Une vaste opération coordonnée par INTERPOL entre juillet et octobre a mobilisé douze pays d’Afrique de l’Ouest pour renforcer la sécurité aux frontières. Contrôles intensifs, saisies d’armes et d’explosifs, arrestations de suspects terroristes : le bilan met en lumière l’ampleur des réseaux criminels transnationaux dans la région.
INTERPOL et les services de sécurité de douze pays ouest-africains ont mené une opération frontalière d’envergure baptisée Screen West Africa 2025, destinée à perturber les réseaux criminels transnationaux et à identifier d’éventuels suspects liés au terrorisme. L’action coordonnée a conduit à 62 interpellations et à la découverte de multiples circuits illicites, avec la saisie de quantités significatives d’armes, de stupéfiants et de produits frauduleux.
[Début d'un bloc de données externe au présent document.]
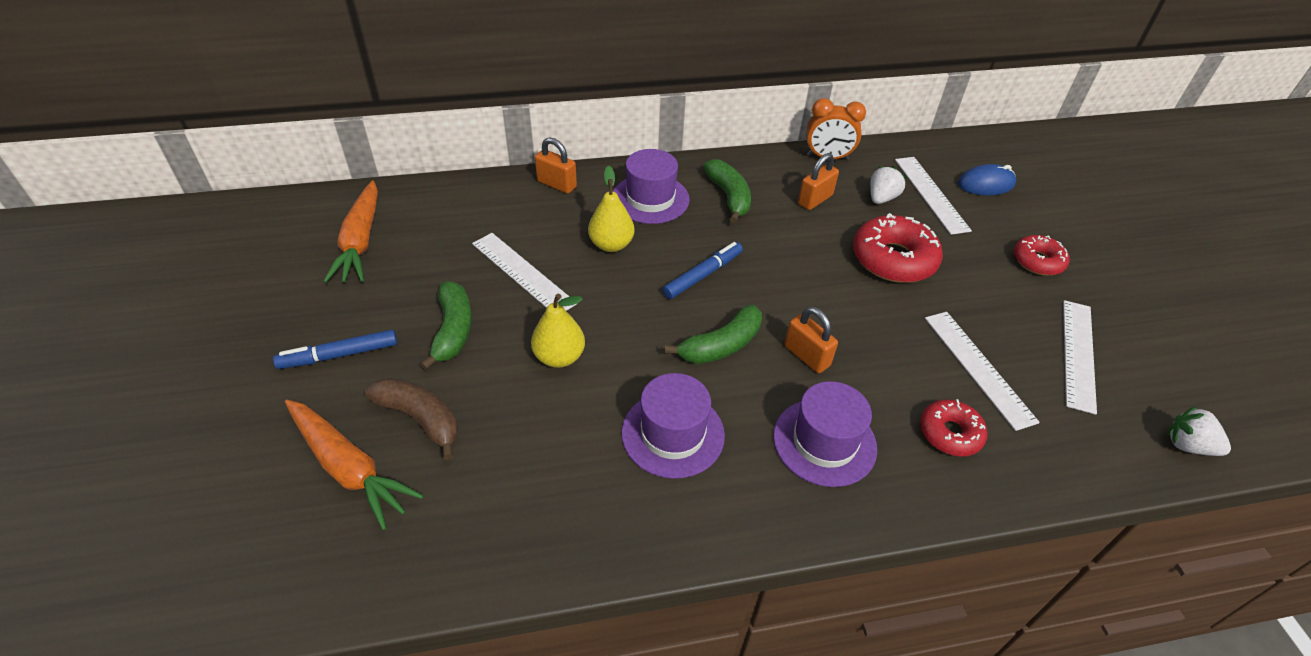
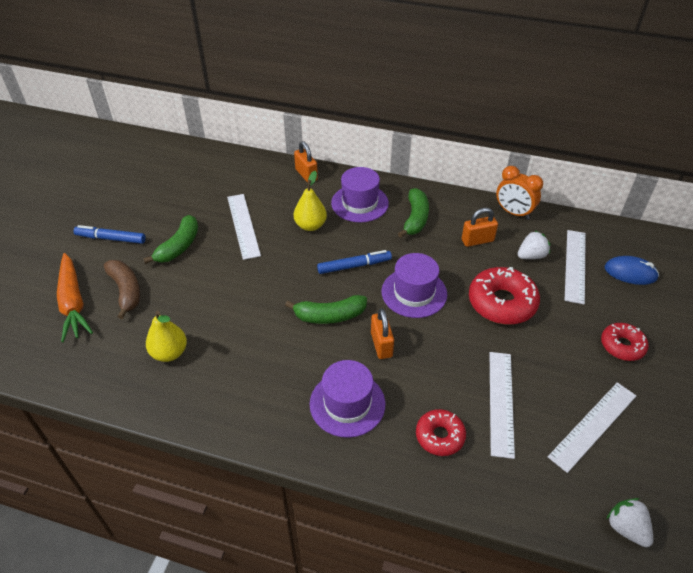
camera: 30 degrees right, 0 degrees up
(360, 241) = (167, 175): orange carrot -> none
(559, 357) = (226, 285): yellow pear -> yellow pear (169, 353)
(673, 434) = (256, 358): purple hat -> purple hat (414, 293)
Sur le terrain, les équipes déployées dans les aéroports, aux frontières terrestres et dans les zones maritimes ont recouru massivement aux outils de vérification d’INTERPOL. Près de 1,7 million de contrôles ont été réalisés en temps réel, une hausse notable par rapport à l’année précédente. Ces vérifications ont généré près de 250 signalements positifs dans les bases de données de l’organisation, dont plusieurs renvoyaient à des notices rouges et bleues.
Arrestations de suspects terroristes
L’opération a conduit à l’arrestation de neuf individus soupçonnés de liens avec des groupes terroristes. Au Burkina Faso, deux hommes recherchés par la Côte d’Ivoire ont été appréhendés : ils sont suspectés d’avoir participé à des attaques meurtrières revendiquées par le JNIM, affilié à Al-Qaida, qui avaient causé la mort de plusieurs membres des forces de sécurité ivoiriennes en 2020. Tous deux faisaient l’objet de notices bleues, destinées à recueillir des informations supplémentaires sur des suspects en cours d’investigation. Une troisième personne liée au terrorisme a également été arrêtée au Burkina Faso à la demande du Togo.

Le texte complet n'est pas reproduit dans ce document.